The choice between a cystectomy and a limited resection or segmentectomy usually depends on the individual surgeon’s experience and judgement about the condition of the adjacent lung tissue.11 In this case series, three out of the four cases did not have a well-defined plane for a cystotomy. However, the lung tissue was amenable to repair and hence a cystectomy was performed, followed by capitonnage. Even similarly designed studies have shown contrasting results.12 A large retrospective study by Yaldiz et al.13 showed acceptably low complication rates with capitonnage. Capitonnage has been shown to have superior results in children compared to cystotomy alone.14 The authors routinely performed capitonnage in all cases at their institute. As it is essential to have a well-expanded lung at the end of the surgical procedure, decortication was required in almost all cases of ruptured hydatid cyst into the pleural cavity.

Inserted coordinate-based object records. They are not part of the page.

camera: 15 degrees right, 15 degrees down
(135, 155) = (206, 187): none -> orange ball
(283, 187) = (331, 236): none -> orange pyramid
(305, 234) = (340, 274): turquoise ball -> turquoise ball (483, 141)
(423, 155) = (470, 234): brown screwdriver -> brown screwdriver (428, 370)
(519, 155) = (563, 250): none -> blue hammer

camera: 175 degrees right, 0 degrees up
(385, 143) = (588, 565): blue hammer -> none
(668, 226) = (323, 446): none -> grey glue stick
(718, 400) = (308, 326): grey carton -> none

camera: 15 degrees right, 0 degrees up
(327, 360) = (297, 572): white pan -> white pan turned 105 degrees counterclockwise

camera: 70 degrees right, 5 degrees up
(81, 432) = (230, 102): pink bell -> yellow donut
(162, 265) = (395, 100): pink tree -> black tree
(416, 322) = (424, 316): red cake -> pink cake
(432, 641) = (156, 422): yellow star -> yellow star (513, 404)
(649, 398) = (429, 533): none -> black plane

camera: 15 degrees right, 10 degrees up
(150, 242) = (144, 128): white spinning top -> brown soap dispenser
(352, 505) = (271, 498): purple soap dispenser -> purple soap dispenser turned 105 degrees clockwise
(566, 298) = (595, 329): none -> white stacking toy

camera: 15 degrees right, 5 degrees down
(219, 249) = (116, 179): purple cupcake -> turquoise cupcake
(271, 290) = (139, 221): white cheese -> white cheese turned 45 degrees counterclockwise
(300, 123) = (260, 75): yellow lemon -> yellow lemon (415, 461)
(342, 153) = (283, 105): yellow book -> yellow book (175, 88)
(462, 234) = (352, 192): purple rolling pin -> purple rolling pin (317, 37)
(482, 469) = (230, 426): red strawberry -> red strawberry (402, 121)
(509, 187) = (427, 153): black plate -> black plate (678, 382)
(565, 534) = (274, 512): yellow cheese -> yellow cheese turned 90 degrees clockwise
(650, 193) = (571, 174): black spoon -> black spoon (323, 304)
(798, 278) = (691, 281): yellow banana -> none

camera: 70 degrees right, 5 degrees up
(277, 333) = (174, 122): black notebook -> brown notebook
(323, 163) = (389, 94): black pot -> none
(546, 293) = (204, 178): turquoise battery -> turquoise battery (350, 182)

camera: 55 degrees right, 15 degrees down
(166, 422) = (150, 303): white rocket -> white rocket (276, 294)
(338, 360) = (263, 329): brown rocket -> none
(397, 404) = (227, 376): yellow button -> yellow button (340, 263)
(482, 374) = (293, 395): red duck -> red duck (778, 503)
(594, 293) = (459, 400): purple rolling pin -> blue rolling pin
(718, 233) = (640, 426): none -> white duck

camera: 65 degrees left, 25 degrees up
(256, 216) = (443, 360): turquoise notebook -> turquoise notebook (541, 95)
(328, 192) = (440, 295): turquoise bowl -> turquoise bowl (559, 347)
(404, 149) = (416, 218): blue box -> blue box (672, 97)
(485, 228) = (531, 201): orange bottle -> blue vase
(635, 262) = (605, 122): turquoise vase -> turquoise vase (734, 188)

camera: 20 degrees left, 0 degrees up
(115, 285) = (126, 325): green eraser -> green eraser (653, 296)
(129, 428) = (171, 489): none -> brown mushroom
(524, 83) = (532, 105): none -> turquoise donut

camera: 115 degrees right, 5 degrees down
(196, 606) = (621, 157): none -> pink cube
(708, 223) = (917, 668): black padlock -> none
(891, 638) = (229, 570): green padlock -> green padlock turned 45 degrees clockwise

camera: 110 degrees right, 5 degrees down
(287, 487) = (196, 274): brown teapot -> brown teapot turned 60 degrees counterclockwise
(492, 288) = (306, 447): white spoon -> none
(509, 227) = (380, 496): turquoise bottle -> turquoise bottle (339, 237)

Research has shown that 73–75% of patients may respond to medical management; however, the reported cure rates are only 25–30%. Anthelmintics weaken the cyst wall, thus increasing the likelihood of cyst rupture.10 Every patient who has hydatid cysts of the lung should be investigated for associated cysts in the liver. Many liver cysts can be approached from a thoracic route after incising the diaphragm.15 When bilateral cysts are present, some surgeons prefer a one-stage operation via a median sternotomy and this method is applicable when bilateral lung and liver cysts are present. A two-stage thoracotomy is preferred by some surgeons, as sternotomy carries its associated risk of mediastinitis. The side with the larger, ruptured, and infected cyst is operated on first. The period between two thoracotomies varies from 3 weeks to 2 months.4,6
Medical therapy with benzimidazoles is clearly valuable in disseminated disease, including secondary lung or pleural hydatidosis, in poor surgical risk patients, and in cases of intraoperative spillage of hydatid fluid. Albendazole is given in two divided doses of 10–15 mg/kg body weight/day, the usual adult daily dose being 800 mg. Therapy is most often indicated for a minimum of 3–6 months.16 Prevention of hydatid disease can often be achieved by avoiding close contact with dogs and sheep. Careful washing of vegetables and products can also reduce infection. Prohibition of domestic slaughtering of sheep and proper offal disposal prevents dogs from consuming infected viscera, thus disrupting the life cycle of the parasite and stoping transmission. Reducing numbers of stray dogs and surveillance techniques, including coproantigen tests, could also help to reduce infections in some endemic areas.16
In this case series, presence of pyopneumothorax was found in the majority of complicated cases but ultimately good outcomes were achieved with surgical intervention. Lung-sparing surgical interventions are the most feasible and safest curative treatment for complicated PHC with rupture in pleural space, offering negligible morbidity and mortality. Further it can be concluded that complicated hydatid cyst should also be considered in the differential diagnosis of spontaneous pyopneumothorax. Use of preoperative drug therapy in these cases is not established and theoretically medical therapy can cause cyst rupture and further complications.
Patients and relatives were well informed and signed consent forms regarding publishing their data and photographs. Anonymity during reporting was also taken with due care.